慢性髓性白血病外周血涂片,常见较多嗜碱性粒细胞和嗜酸性粒细胞,也有较多的杆状核嗜中性粒细胞和不成熟的髓细胞(晚幼粒和中幼粒细胞)。与急性髓母细胞白血病相比慢性髓性白血病没有更多的不成熟细胞。

Here is another view of a peripheral blood smear in a patient with CML. Often, the numbers of basophils and eosinophils, as well as bands and more immature myeloid cells (metamyelocytes and myelocytes) are increased. Unlike AML, there are not many blasts with CML.

慢性髓性白血病的髓细胞在染色体组型上有典型的费城染色体,22号染色体的q臂的一部分与9号染色体q臂的一部分易位,定义为t(9:22)。

Myeloid cells of CML are also characterized by the Philadelphia chromosome (Ph1) on karyotyping. This is a translocation of a portion of the q arm of chromosome 22 to the q arm of chromosome 9, designated t(9:22).

良性反应淋巴结的正常外观。上部是被膜,其下为被膜下淋巴窦,是淋巴的入口,排出周围组织的淋巴到淋巴结。被膜下方是有淋巴滤泡的副皮质区,淋巴滤泡有一苍白色的生发中心。下面是窦状小管延伸到淋巴结的中心。

Here is the normal appearance of a benign reactive lymph node. At the top is the capsule and just under that a subcapsular sinus where lymphatics enter that drain tissues peripheral to the node.

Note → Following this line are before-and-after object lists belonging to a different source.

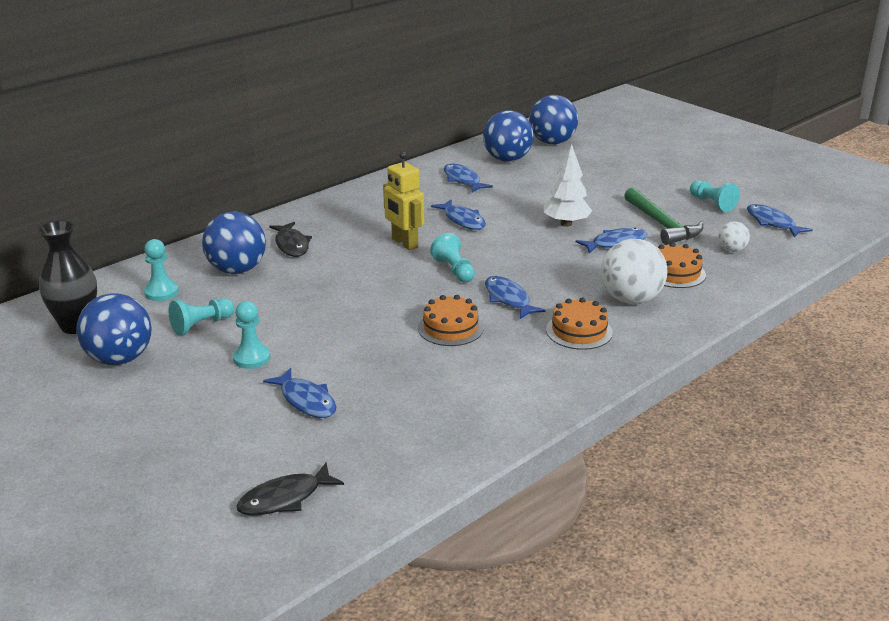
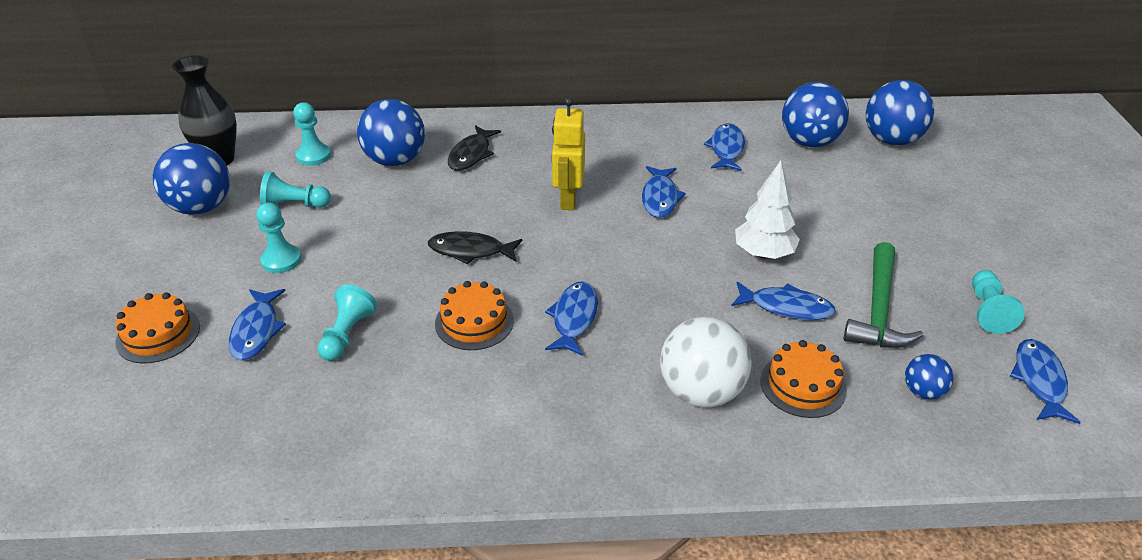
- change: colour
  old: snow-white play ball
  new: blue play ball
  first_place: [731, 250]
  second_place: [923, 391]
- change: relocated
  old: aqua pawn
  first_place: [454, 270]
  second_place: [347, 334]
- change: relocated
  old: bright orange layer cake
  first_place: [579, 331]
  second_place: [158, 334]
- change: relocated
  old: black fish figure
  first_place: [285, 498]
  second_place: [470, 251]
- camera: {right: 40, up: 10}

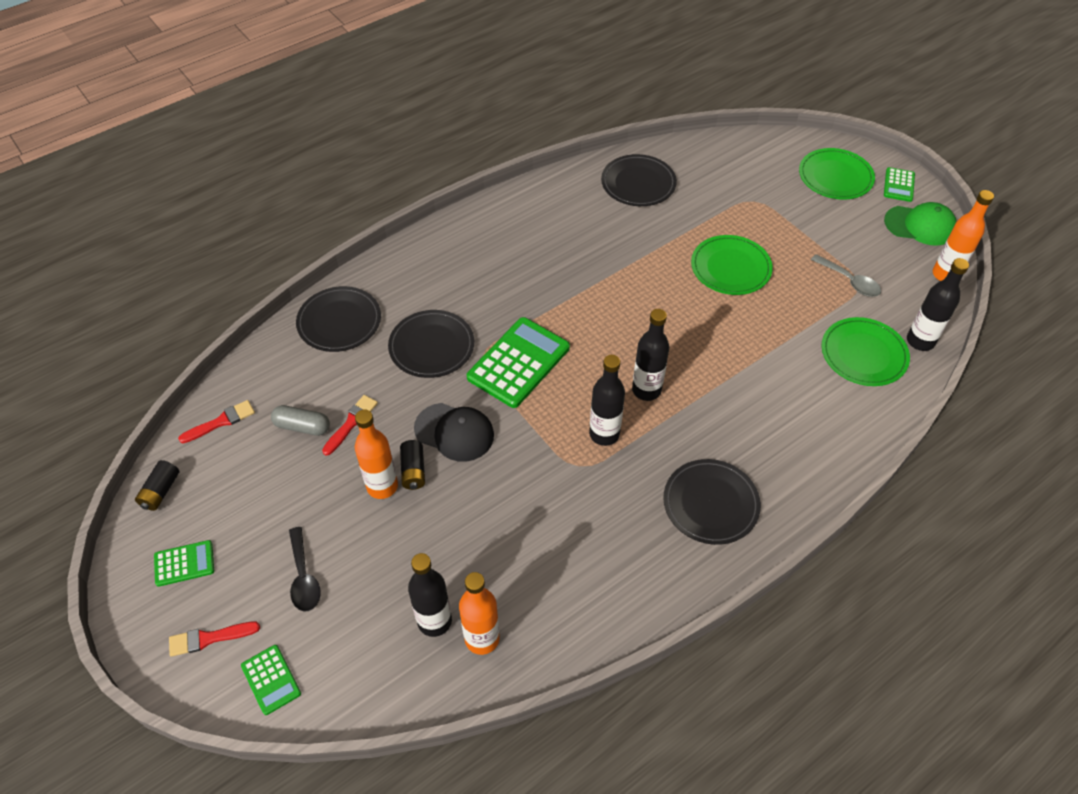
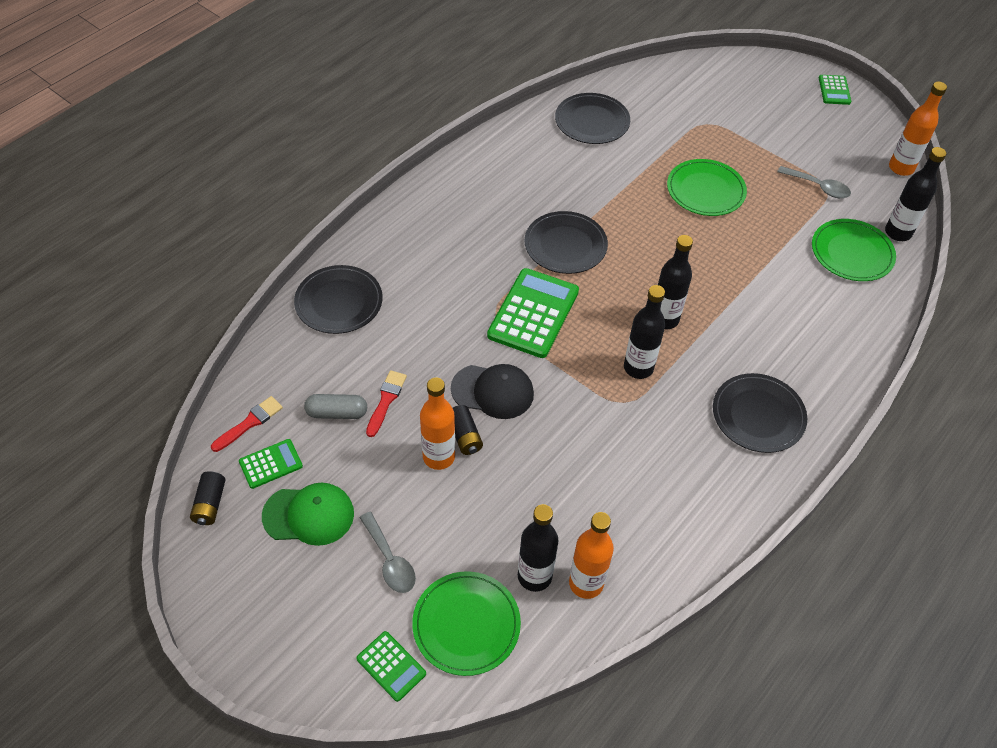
- change: relocated
  old: leaf-green flat dish
  first_place: [835, 177]
  second_place: [466, 624]
- change: relocated
  old: leaf-green peaked cap
  first_place: [920, 225]
  second_place: [309, 515]
- change: relocated
  old: black flat dish
  first_place: [431, 346]
  second_place: [565, 245]
- change: colour
  old: black teaspoon
  new: grey teaspoon
  first_place: [303, 577]
  second_place: [389, 560]
- change: relocated
  old: leaf-green pocket calculator
  first_place: [184, 563]
  second_place: [271, 464]
- change: missing
  old: scarlet paintbrush
  first_place: [209, 638]
- camera: {right: -15, up: 0}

Beneath the capsule is the paracortical zone with lymphoid follicles having a pale germinal center in which the immune responses are often generated. Beneath this are sinusoids extending to the center of the node.

在高倍镜下可见淋巴滤泡的生发中心有大的活化的淋巴细胞。右下部是被膜下淋巴窦。

At high magnification is seen a lymph node follicle with a germinal center containing larger lymphocytes undergoing activation. At the lower right is the subcapsular sinus.

更明显的淋巴结的反应性改变,有较大的淋巴滤泡和包含巨噬细胞的生发中心。通常,良性反应过程的淋巴结是很可能迅速变大变软。

This is a more pronounced reactive change in a lymph node, with a larger follicle and germinal center containing macrophages. In general, lymph nodes in a benign reactive process are more likely to enlarge quickly and be tender.

高倍镜下反应性淋巴结滤泡的生发中心有明显的含不规则细胞碎片的巨噬细胞(称为“易染体巨噬细胞”)。血管也是非常明显的。

At high magnification, the germinal center in this reactive lymph node follicle has prominent macrophages with irregular cellular debris (so-called "tingible body macrophages"). Blood vessels are also more prominent.